Although penicillin was discovered in 1928, it took over a decade before it was being looked at as a potential solution for a wide variety of infections. At the beginning of World War II, drug companies, supported by the War Production Board, developed processes to scale up production; and by 1943-1944 penicillin was reaching forward military locations.
Soon afterward, later in 1944, the first publication demonstrating the improved outcomes of soldiers treated at the surgical units closest to the front was published. Anecdotal and retrospective reviews throughout subsequent conflicts continued to confirm that delaying treatment until casualties arrived at rear hospitals led to worse outcomes, and recommendations were for field administration, if evacuation times were delayed by several hours.

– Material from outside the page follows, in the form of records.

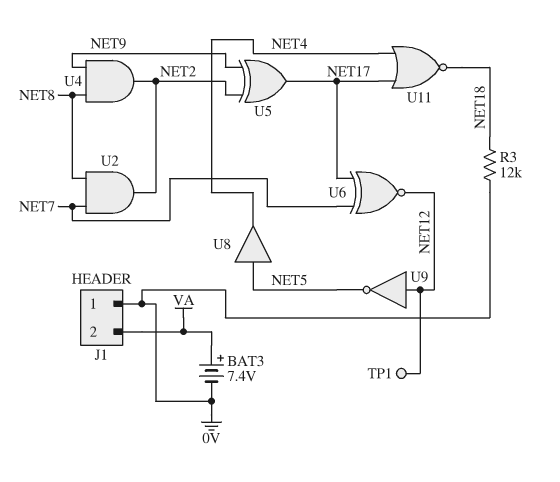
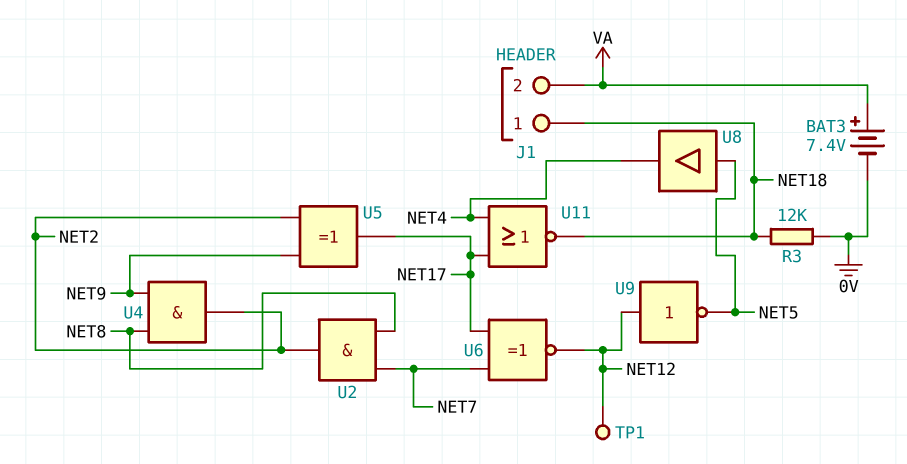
J1 pin 1: 0V -> NET18

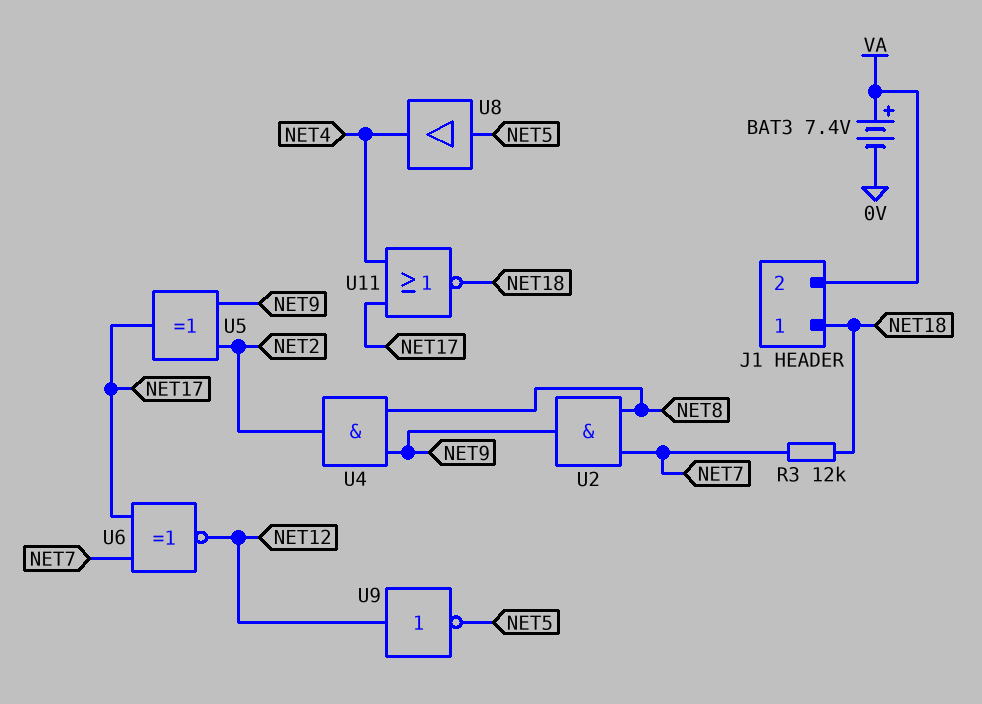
R3: 12k (0V, NET18) -> 12k (NET7, NET18)
TP1: test point (NET12) -> none
U2: AND (in NET7, in NET8, out NET2) -> AND (in NET7, in NET8, out NET9)

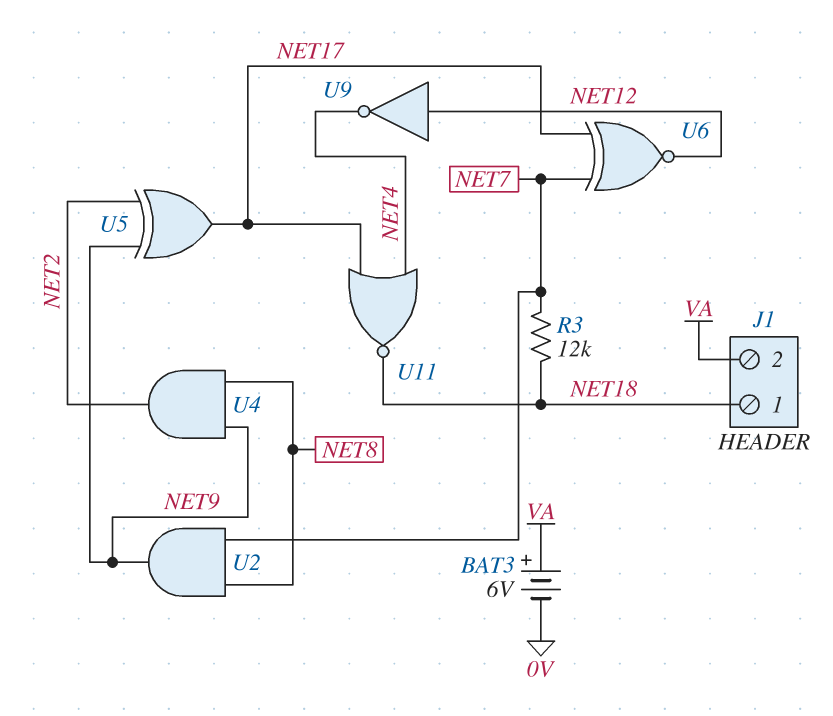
BAT3: 7.4V (plus VA, minus 0V) -> 6V (plus VA, minus 0V)
U8: buffer (in NET5, out NET4) -> none
U9: NOT (in NET12, out NET5) -> NOT (in NET12, out NET4)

During the 1993 battle of Mogadishu, a 15-hour delay without antibiotics before treatment at a forward surgical facility resulted in wound infections in 16 of the 58 casualties, for an infection rate of 28%. Subsequently, battlefield antibiotics were recommended in the first TCCC Guidelines.
Later, at the beginning of the war in Iraq, 32 casualties from the drive to Baghdad at the start of the war received early antibiotics on the battlefield and a negligible rate of infections was achieved, despite casualty evacuation often being delayed. And in a separate review of 19 Specials Forces medics and 30 Iraqi military forces treated with antibiotics on the battlefield, no infections were noted despite an 11-hour delay in evacuation.

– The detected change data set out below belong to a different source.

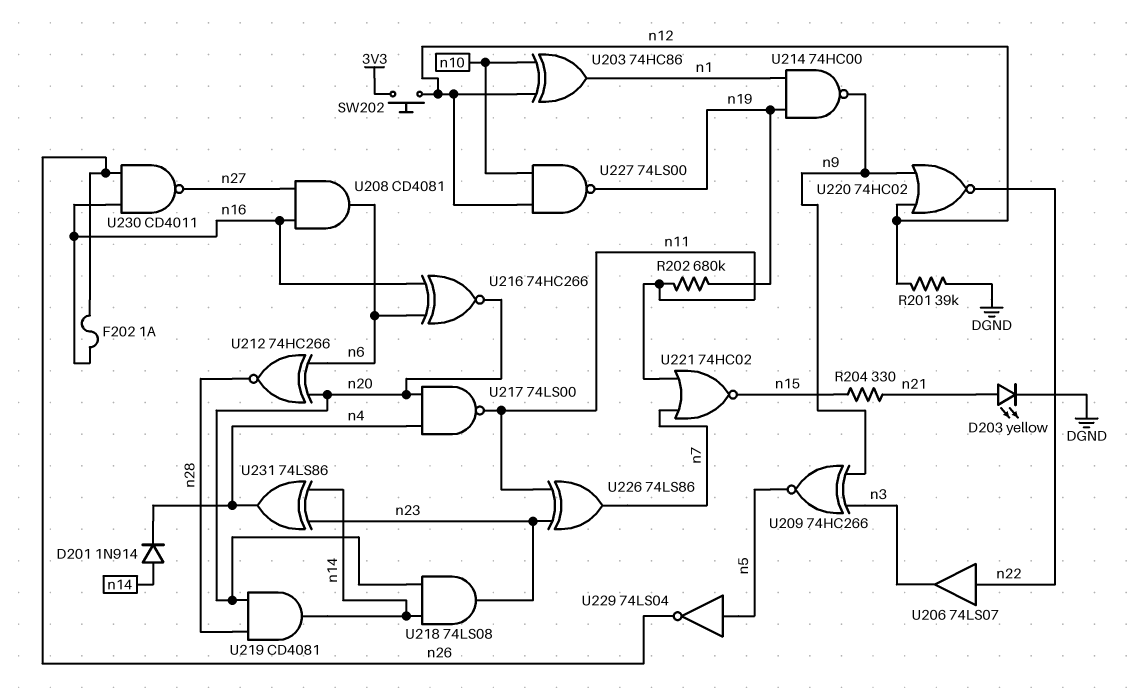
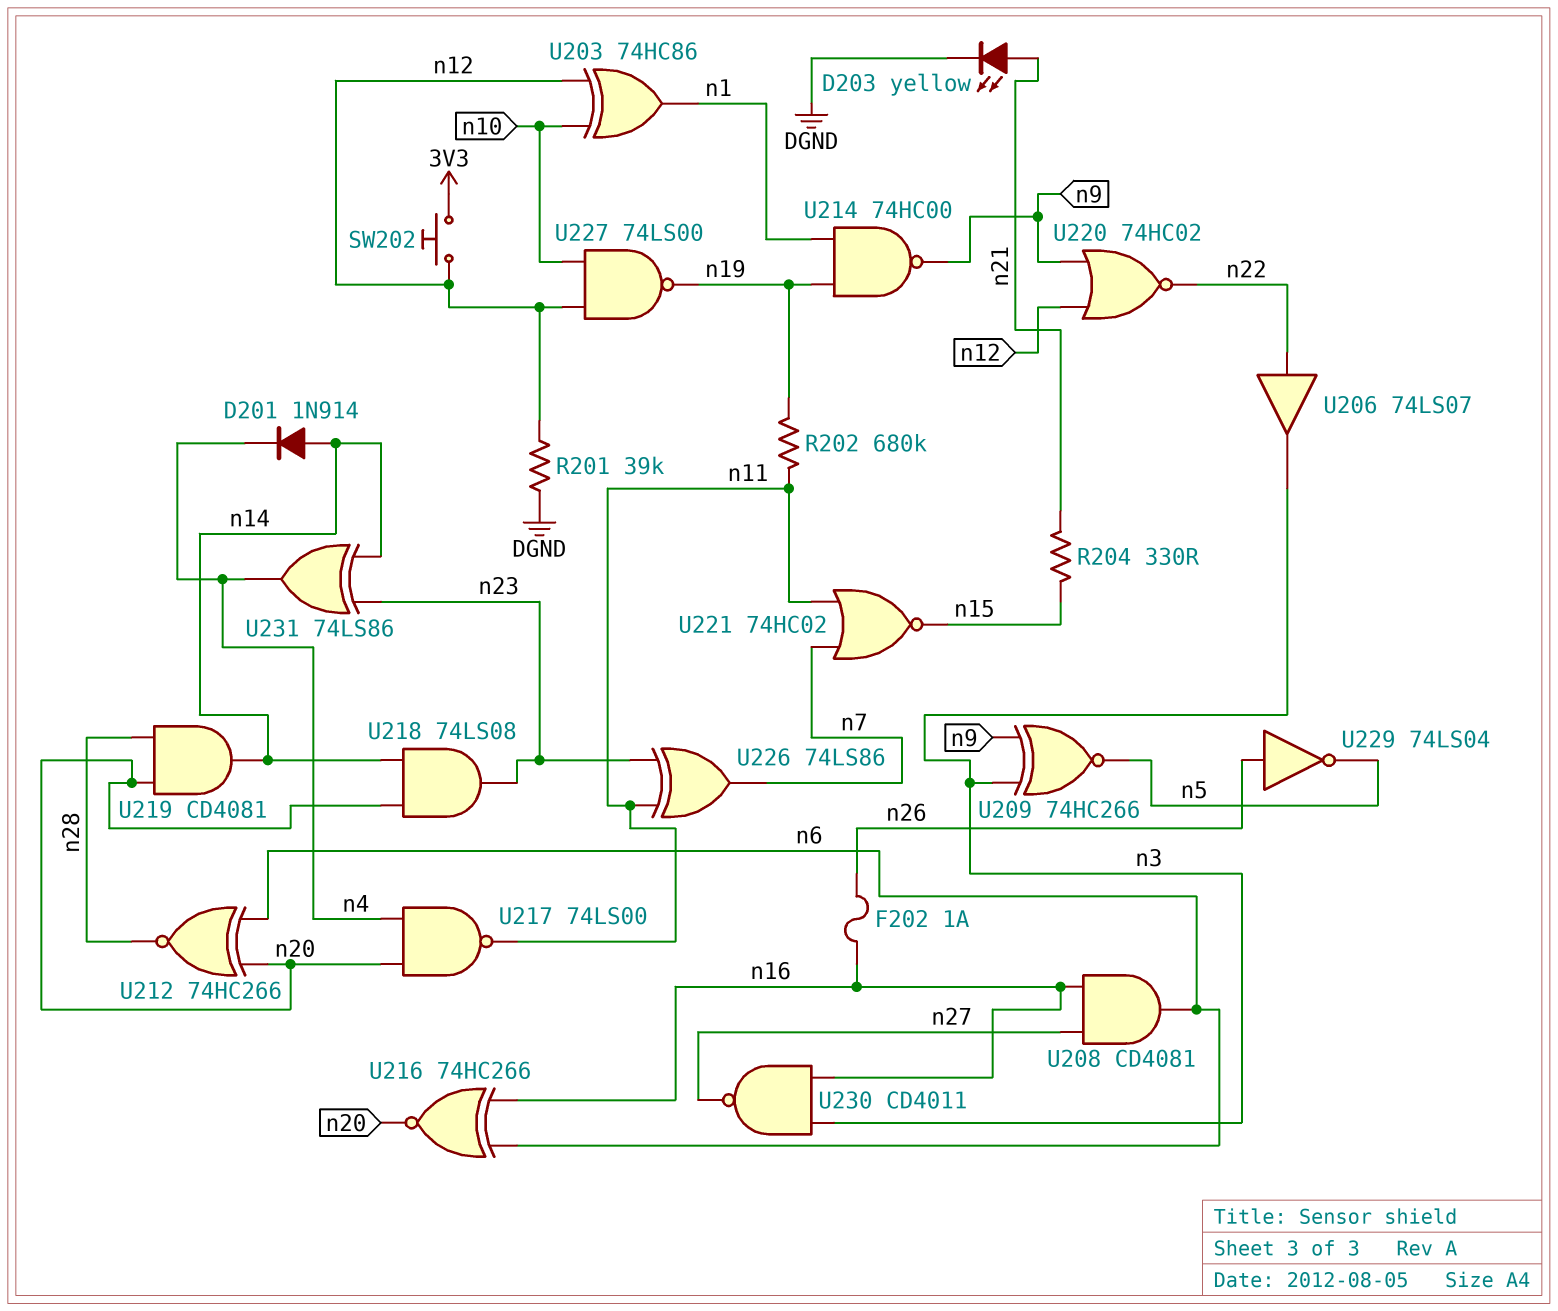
U229: NOT 74LS04 (in n5, out n26) -> NOT 74LS04 (in n26, out n5)
U230: NAND CD4011 (in n16, in n26, out n27) -> NAND CD4011 (in n3, in n16, out n27)

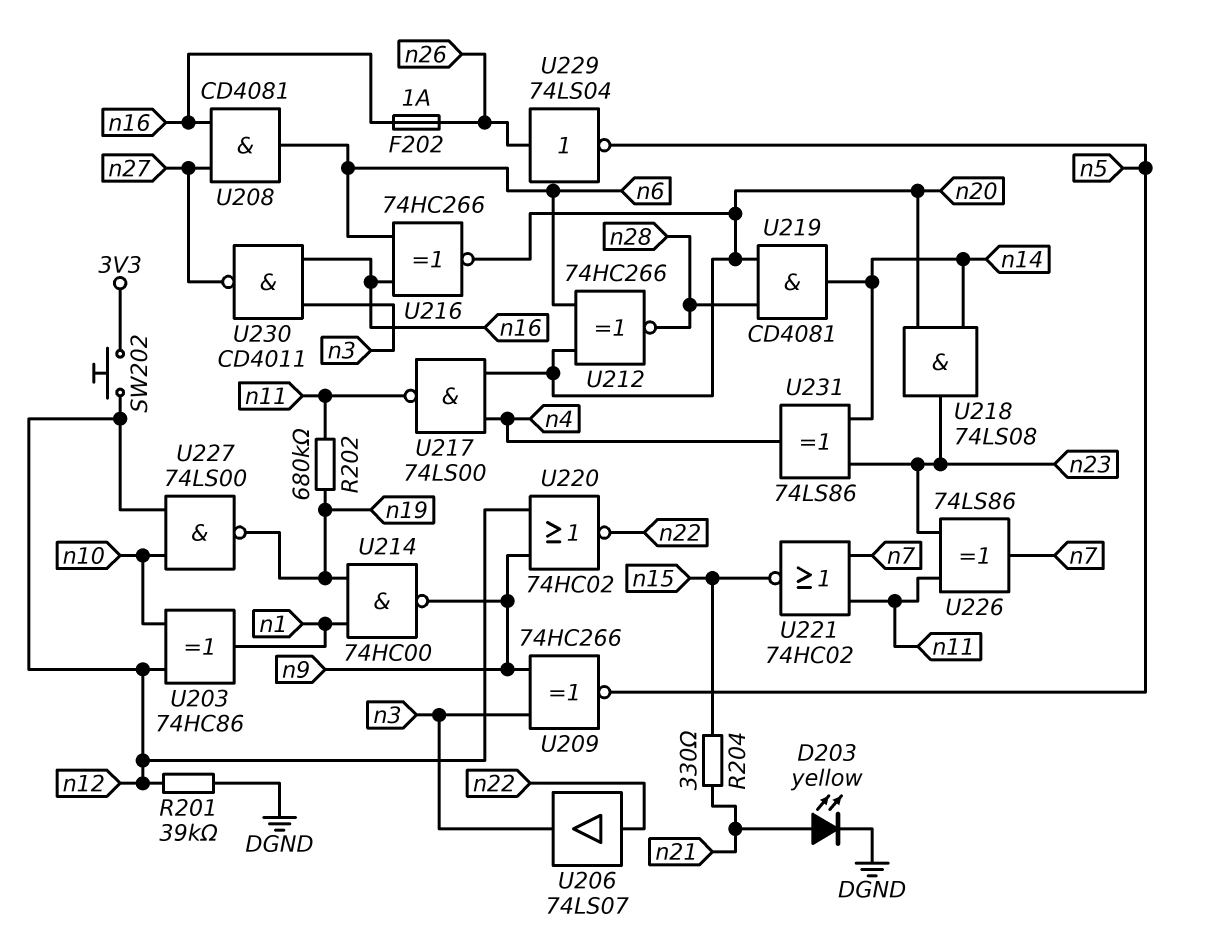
D201: diode 1N914 (A n14, K n4) -> none

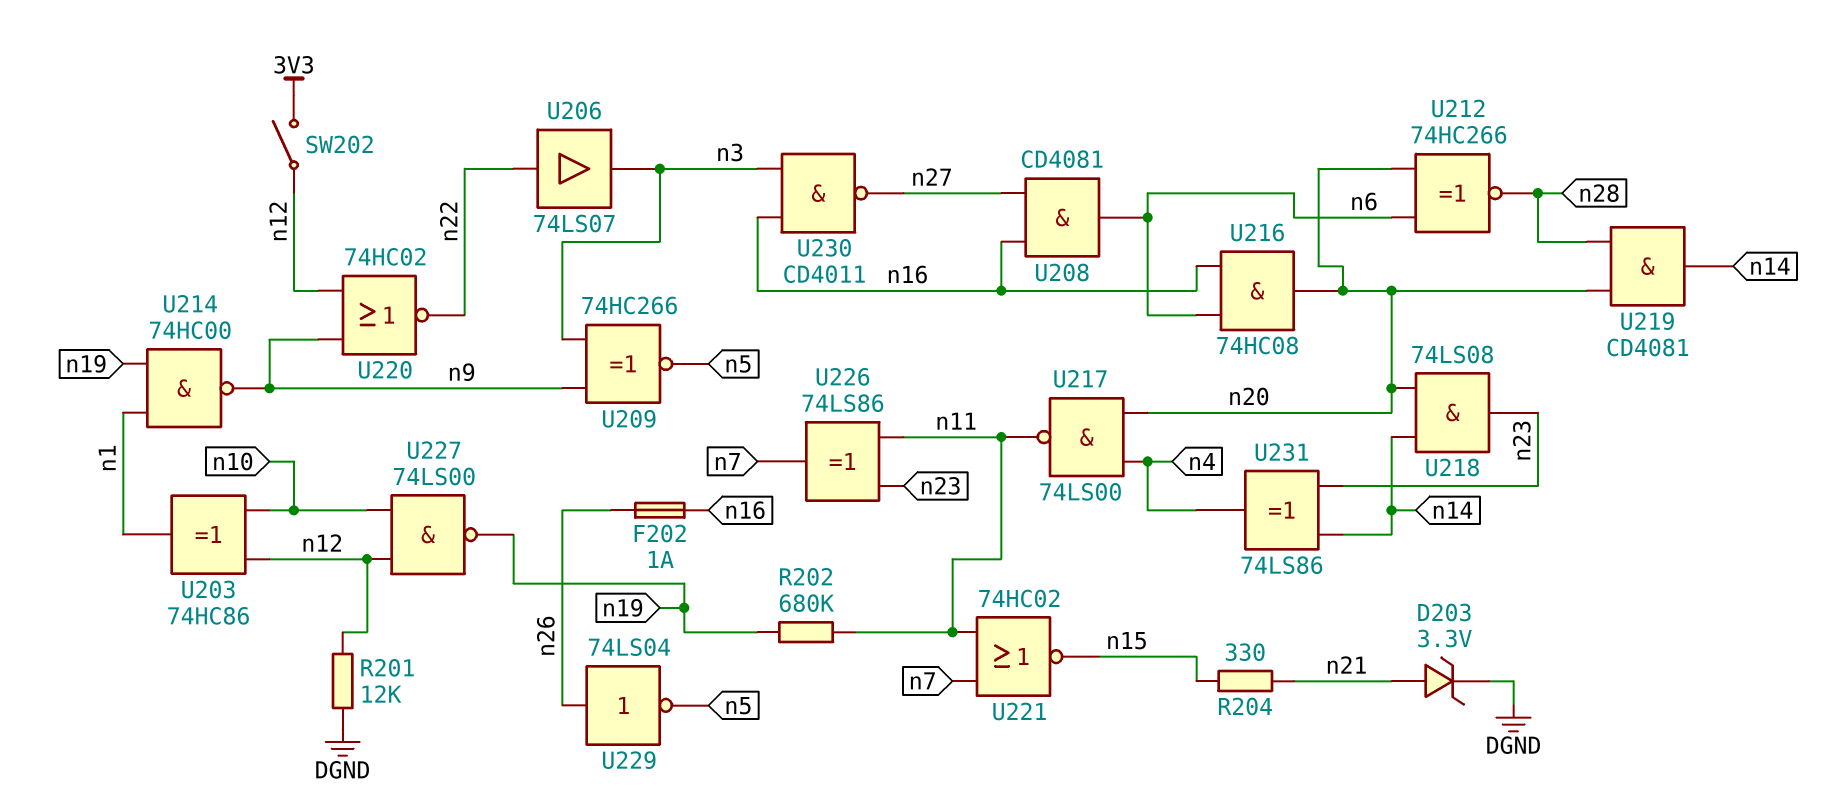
D203: LED yellow (A n21, K DGND) -> zener 3.3V (A n21, K DGND)
R201: 39k (DGND, n12) -> 12k (DGND, n12)
SW202: button (3V3, n12) -> switch (3V3, n12)
U216: XNOR 74HC266 (in n6, in n16, out n20) -> AND 74HC08 (in n6, in n16, out n20)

Animal models have also validated that antibiotics must be given as soon as possible after injury to maximize their ability to prevent wound infections. In one study, for example, a delay of 6 hours had a profound detrimental effect on the infection rate compared to early administration, regardless of the timing of surgery.
A 2007 review of TCCC as used on the battlefields of the Global War on Terrorism noted that there were no reports of adverse effects from the use of battlefield antibiotics, speaking to the safety profile of early administration of antibiotics.
Although antibiotics are not used in most civilian prehospital emergency medical systems with short transport times, definitive care for casualties may be significantly delayed in combat settings due to the longer distances to be covered and tactical constraints on evacuation assets. Antibiotics must be given as soon as possible after injury to maximize their ability to prevent wound infections.